The head of nursing for adult mental health services at the Oxford Health Foundation Trust, Susan Haynes, told the court: “There was inadequate sharing of information between the [two hospital] teams.”

Mrs Haynes said a joint review of Mr Brooks’s death by the OHF Trust, which looks after mental health, and the Oxford University Hospital NHS Trust, which administers the JR, had found “some notable lapses in care”.

The transfer process between hospitals was “not safe” and “does not guarantee continuity of care”, she said.

Mr Brooks, a widowed accountant, was on “level three” observation, which meant he had to be accompanied by a mental health nurse at all times and stay within the nurse’s eyesight, the court heard.

The joint review has recommended that in future a single psychiatric team should manage a mental health patient who is transferred between hospitals.

Mr Brooks’s son, Matthew Brooks, 32, a hotel assistant manager from Bournemouth, told the Oxford Mail outside the court: “I’m devastated at the loss of my father. I hope the circumstances in which he died will bring to light flaws in the NHS that can be ironed out.

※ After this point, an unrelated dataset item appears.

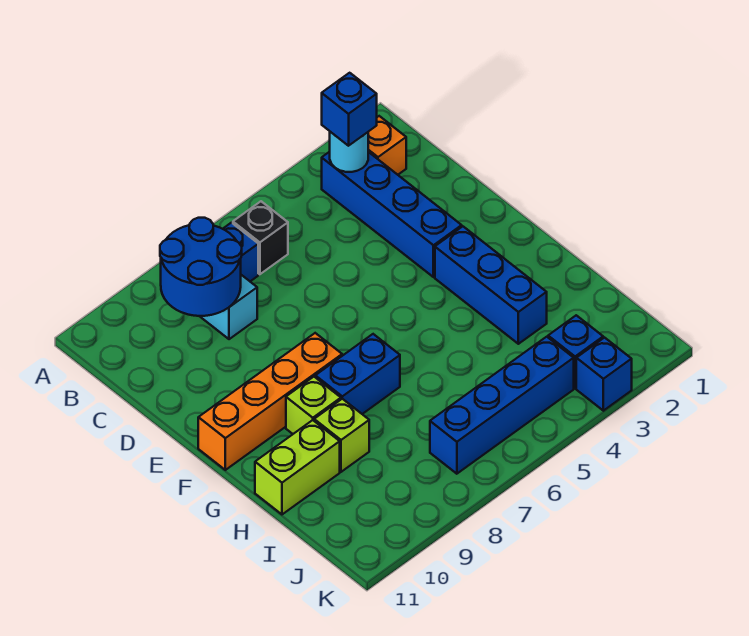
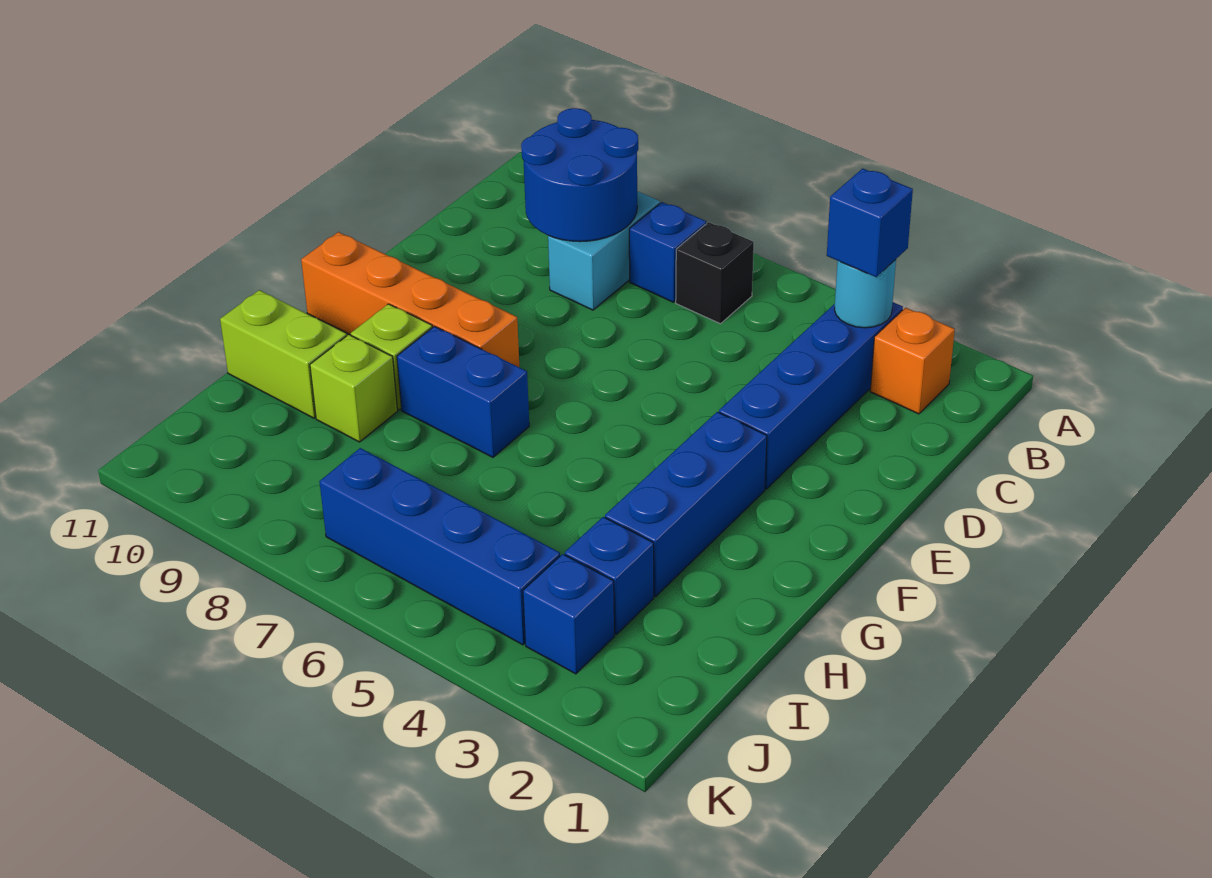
blue brick K3 level 1 -> blue brick I3 level 1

I hope his death is not in vain.”

Mr Brooks praised the work of nursing staff, saying they had done “a marvellous job” of looking after his father over the years. But he criticised management. “If there any issues at all it sits at the corporate level,” he said.

The court heard that the day before Mr Brooks’s death a nurse, who had accompanied him to the JR, had logged in the Warneford’s reporting system that he was “at high risk of absconding and feeling suicidal”.

But the next day Crispen Mayo, the fourth Warneford nurse to watch over Mr Brooks at the JR, did not check any of the notes before he started his shift at 1pm, the court was told.

A coroner’s court jury, which is required for the death of a detained person, delivered a narrative conclusion: “After voluntarily leaving his ward on Level Two, West Wing, at approximately 13.44 hours, he scaled the stairwell barrier and released himself, falling several storeys. He received multiple significant injuries upon impact with the ground. No other person was involved. He was pronounced dead at 13.50 hours. There may have been defects in communication and supervision. It is not possible to determine whether these contributed to his suicide.”

Oxford University Hospitals NHS Trust medical director Dr Tony Berendt said: “Our thoughts and deepest sympathies go to the family of Mr Brooks over his tragic death.

“Oxford University Hospitals and Oxford Health have both had time to reflect on the events that led up to his death and to learn lessons.”